Monday, 18 May 2015

Why we should clean up litter and graffiti

Broken windows theory asserts that norm-violations are often self-perpetuating. In a neighbourhood that is pervaded by signs of norm-violation (e.g., litter, graffiti, broken windows), people will be more likely to violate social norms themselves. The reason being that the presence of such signs leads people to conclude that wanton norm-violations evidently go unpunished in that neighboured. An important implication of broken windows theory is that the costs of public bads such as litter are greater than those entailed by their mere unsightliness. 

There is both correlational and experimental evidence for broken windows theory. Consistent with earlier studies, Schultz et al. (2011, Environment and Behavior) found that the amount of litter present at a site was positively associated with the littering rate. Similarly, Nettle et al. (2011, PLOS ONE) documented that individuals were less likely to return a letter in a neighbourhood where there was more litter.
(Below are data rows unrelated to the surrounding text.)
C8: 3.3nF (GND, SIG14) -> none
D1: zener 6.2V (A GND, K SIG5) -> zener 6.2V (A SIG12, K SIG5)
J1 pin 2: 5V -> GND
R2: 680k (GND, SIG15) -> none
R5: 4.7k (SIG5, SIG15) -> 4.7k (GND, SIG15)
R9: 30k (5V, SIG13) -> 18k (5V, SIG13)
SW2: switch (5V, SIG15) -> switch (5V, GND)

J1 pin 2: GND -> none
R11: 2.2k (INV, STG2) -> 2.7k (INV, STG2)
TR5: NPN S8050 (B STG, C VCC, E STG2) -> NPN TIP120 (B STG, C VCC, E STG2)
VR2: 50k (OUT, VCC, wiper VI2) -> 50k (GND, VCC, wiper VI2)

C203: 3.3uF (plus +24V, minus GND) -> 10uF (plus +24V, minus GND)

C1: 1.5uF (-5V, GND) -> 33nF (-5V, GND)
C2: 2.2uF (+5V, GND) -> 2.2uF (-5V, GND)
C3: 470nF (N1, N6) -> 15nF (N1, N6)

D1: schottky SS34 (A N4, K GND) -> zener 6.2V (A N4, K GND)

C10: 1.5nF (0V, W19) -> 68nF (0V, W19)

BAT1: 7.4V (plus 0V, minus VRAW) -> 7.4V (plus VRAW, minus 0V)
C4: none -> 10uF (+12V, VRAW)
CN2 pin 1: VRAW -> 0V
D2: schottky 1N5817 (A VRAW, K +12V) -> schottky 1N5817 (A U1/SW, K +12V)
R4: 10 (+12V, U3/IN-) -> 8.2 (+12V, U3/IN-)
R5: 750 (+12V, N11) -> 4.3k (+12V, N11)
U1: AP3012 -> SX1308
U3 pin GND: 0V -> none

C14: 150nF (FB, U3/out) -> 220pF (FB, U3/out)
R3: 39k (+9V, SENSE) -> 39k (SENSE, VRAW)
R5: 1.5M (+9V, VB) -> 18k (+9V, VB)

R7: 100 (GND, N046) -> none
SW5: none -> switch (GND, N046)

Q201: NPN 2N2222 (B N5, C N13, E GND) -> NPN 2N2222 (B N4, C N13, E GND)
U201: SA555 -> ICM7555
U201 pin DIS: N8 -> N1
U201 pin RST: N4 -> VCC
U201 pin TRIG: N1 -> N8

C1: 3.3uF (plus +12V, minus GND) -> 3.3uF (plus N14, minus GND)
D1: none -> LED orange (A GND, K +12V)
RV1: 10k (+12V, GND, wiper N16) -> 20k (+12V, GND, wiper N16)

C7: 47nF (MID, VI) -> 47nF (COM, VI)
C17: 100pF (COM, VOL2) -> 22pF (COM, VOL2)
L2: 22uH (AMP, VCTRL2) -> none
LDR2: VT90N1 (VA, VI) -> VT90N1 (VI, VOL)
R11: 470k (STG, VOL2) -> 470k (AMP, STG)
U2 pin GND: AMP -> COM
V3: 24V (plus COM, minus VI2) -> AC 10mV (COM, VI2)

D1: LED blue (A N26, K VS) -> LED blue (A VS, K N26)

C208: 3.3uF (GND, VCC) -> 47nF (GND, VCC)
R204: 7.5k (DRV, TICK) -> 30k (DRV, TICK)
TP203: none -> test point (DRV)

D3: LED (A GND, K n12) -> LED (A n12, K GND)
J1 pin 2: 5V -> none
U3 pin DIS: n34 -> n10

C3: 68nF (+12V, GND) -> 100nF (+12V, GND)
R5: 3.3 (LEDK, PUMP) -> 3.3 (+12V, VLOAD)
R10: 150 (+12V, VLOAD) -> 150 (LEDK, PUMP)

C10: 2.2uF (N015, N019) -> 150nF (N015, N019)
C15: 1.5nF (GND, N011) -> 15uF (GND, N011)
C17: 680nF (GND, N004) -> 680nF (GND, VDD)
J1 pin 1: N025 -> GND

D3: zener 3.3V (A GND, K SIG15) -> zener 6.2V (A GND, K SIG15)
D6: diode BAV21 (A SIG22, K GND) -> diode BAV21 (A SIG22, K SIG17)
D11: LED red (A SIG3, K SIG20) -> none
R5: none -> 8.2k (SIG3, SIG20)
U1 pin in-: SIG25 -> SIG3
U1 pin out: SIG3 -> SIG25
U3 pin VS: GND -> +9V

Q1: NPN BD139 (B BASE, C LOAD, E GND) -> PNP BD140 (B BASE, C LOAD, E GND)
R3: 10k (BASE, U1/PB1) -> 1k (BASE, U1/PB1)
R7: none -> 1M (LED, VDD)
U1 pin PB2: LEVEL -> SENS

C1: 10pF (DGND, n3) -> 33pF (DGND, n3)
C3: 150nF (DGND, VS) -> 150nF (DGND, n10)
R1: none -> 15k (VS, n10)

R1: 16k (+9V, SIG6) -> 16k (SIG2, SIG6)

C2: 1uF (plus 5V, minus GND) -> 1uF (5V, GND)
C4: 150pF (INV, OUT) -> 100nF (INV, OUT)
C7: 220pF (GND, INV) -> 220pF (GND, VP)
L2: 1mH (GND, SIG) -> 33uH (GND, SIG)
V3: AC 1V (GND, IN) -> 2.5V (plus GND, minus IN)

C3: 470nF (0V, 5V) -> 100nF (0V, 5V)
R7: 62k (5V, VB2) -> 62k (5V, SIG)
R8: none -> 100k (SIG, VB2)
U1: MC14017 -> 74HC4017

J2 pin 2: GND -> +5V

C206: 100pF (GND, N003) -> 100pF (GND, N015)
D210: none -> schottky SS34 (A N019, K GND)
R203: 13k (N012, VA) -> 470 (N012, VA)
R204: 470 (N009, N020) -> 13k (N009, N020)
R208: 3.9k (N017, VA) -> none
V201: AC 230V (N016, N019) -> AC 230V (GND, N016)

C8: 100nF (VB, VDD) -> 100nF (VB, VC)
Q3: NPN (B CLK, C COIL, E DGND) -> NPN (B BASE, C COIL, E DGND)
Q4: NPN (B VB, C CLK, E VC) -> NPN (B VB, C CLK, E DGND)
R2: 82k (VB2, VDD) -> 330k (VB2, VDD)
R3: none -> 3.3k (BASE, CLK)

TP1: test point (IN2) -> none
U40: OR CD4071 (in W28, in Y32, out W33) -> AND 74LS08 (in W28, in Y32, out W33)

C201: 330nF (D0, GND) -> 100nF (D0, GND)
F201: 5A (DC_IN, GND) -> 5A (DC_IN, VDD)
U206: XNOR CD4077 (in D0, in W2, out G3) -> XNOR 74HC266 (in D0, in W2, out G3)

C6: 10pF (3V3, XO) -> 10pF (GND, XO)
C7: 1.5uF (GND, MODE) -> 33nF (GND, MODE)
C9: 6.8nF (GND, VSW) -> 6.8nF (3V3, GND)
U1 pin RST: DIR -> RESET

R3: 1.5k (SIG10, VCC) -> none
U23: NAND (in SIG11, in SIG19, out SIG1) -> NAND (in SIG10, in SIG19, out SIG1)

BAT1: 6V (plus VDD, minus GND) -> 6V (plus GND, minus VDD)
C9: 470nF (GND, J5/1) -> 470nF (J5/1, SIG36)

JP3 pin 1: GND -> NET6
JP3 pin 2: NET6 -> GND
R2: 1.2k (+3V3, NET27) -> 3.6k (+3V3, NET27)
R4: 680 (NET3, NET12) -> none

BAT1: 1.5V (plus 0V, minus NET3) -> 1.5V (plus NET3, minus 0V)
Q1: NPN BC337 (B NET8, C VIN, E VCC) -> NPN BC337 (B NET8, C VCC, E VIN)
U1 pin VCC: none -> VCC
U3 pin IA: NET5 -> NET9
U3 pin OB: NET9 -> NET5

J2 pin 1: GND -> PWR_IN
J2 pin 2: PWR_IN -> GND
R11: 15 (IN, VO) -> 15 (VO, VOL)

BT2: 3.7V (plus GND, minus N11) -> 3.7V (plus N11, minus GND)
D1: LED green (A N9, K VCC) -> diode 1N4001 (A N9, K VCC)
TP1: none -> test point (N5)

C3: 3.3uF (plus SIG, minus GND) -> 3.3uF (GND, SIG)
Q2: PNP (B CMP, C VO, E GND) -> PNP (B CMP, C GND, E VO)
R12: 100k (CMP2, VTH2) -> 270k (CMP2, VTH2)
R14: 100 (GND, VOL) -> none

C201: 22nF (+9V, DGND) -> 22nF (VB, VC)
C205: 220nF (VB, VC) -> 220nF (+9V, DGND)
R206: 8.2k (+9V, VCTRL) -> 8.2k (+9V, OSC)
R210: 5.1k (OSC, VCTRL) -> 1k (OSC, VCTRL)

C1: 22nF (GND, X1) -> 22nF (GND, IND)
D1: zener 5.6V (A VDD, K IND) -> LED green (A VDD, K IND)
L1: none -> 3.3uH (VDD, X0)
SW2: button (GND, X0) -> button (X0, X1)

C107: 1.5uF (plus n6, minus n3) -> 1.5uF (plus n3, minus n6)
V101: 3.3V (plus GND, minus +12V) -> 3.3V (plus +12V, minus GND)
Keizer et al. (2008, Science) famously showed, using field experiments, that individuals were more likely to drop litter in a passageway when it was covered in graffiti, and that they were more likely to steal €5 from a postbox when it was surrounded by litter. Some of their results were questioned on methodological and statistical grounds by Wicherts & Bakker (2014, Group Processes & Intergroup Relations). Yet two further studies (Keizer et al., 2013, PLOS ONE; Keuschnigg & Wolbring, 2015; Rationality and Society) have bolstered the conclusion that people are more likely to violate social norms where signs of norm-violation prevail.

Since many policy makers are probably not aware of these results, they may well be under-allocating resources to the prevention and removal of litter, graffiti and broken windows etc. One prescription would be to increase the penalties for littering (and other such things) in order to deter prospective norm-violators. Another (more contentious) prescription would be to fine landlords, home-owners and businesses who permitted litter and graffiti to accumulate on or around their properties. While not especially fair, this policy would give property-owners themselves an incentive to take precautions against norm-violators. Indeed, they might be in a better position to take such precautions than policy-makers would be to impose them. The trick would be setting the fine appropriately.